D. Hélder cumpriu a palavra: telefonou. No dia seguinte, falou

comigo: — “A moça estava de saída”. Combinaram que ele telefonaria
depois. (Carlos Heitor Cony contou-me que, na sua passagem pelo
seminário, falou certa vez com d. Hélder. Abriu-lhe a alma: — “Meu pecado
é o orgulho. Sou muito orgulhoso etc. etc.”. D. Hélder foi exemplar: — “Meu
filho, nunca seja orgulhoso de dentro para fora, mas de fora para dentro”.
Cony parou, perplexo. O outro, mais didático, completou: — “Para fora, seja
modesto, seja humilde. O orgulho interior Deus perdoa”.)
Liguei para a mulher amada.

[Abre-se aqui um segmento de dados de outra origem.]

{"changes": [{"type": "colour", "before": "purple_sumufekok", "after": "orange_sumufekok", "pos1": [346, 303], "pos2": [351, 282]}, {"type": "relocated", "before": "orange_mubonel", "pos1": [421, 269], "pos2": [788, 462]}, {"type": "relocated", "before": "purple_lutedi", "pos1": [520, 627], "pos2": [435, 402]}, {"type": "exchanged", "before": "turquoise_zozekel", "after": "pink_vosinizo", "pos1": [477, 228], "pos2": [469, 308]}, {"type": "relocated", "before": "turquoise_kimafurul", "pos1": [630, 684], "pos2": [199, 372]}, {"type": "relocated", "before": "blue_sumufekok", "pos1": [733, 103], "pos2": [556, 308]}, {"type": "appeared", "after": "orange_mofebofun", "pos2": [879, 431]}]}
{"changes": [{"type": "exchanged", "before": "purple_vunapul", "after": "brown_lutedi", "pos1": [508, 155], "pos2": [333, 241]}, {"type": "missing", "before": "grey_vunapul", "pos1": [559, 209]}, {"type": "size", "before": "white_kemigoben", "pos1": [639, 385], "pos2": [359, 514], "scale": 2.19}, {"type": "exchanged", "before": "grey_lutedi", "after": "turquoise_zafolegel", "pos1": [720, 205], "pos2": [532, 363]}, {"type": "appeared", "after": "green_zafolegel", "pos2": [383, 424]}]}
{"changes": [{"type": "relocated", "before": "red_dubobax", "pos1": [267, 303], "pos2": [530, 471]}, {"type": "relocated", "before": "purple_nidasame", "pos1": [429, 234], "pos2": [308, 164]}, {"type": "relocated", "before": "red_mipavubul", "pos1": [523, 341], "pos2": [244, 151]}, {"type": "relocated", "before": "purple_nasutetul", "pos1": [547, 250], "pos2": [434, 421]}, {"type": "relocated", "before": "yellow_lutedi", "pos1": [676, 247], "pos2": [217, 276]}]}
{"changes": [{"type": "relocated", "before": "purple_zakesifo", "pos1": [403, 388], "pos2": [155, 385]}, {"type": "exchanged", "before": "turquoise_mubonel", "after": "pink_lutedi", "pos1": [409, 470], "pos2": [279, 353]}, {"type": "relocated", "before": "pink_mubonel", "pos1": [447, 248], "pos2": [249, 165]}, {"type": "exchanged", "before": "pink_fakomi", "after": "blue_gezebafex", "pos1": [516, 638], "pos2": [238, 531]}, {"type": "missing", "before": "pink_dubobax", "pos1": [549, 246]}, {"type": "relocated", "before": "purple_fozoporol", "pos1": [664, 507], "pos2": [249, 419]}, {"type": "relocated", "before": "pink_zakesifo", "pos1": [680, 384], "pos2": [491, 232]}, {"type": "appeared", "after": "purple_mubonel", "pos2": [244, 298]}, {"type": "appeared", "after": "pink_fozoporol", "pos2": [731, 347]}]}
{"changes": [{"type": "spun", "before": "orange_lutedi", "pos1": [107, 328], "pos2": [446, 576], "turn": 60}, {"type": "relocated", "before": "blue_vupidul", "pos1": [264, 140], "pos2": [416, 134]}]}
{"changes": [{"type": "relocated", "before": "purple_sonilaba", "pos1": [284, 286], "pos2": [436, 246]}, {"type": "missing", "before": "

Ela estava feliz, feliz, com o telefonema.
Disse: — “Foi tão simpático”. Parecia menos deprimida, menos crispada. E
eu: — “Meu anjo, escuta. Tudo vai sair bem. Você vai ver: d. Hélder é
formidável. E inteligente, muito inteligente”. A inteligência era o de menos.
Sempre tive a obsessão da bondade. Mas eu tinha medo, eis a verdade.
Quem ama conhece todo o inferno da mania de perseguição.
Retifico: a mania de perseguição não é mania de perseguição. De fato,
qualquer amor há de sofrer uma perseguição concreta e assassina. Somos
impotentes do sentimento e não perdoamos o amor alheio. Eu amava e
comecei a sentir, por toda a parte, pressões contra mim e o ser amado. Soube
de alguém que fizera este comentário: — “Se essa moça gosta do Nelson, é
uma débil mental!”.
E d. Hélder não foi. Desesperado, eu dizia: — “Mas ele prometeu. Não
telefonou para você? Não disse que ia? Vou falar com ele”. Liguei várias
vezes. Começou a não estar. Cerquei-o em casa. D. Hélder suspirava: —
“Não posso, não devo”. Aterrado, fiz-lhe todo um furioso apelo: — “D.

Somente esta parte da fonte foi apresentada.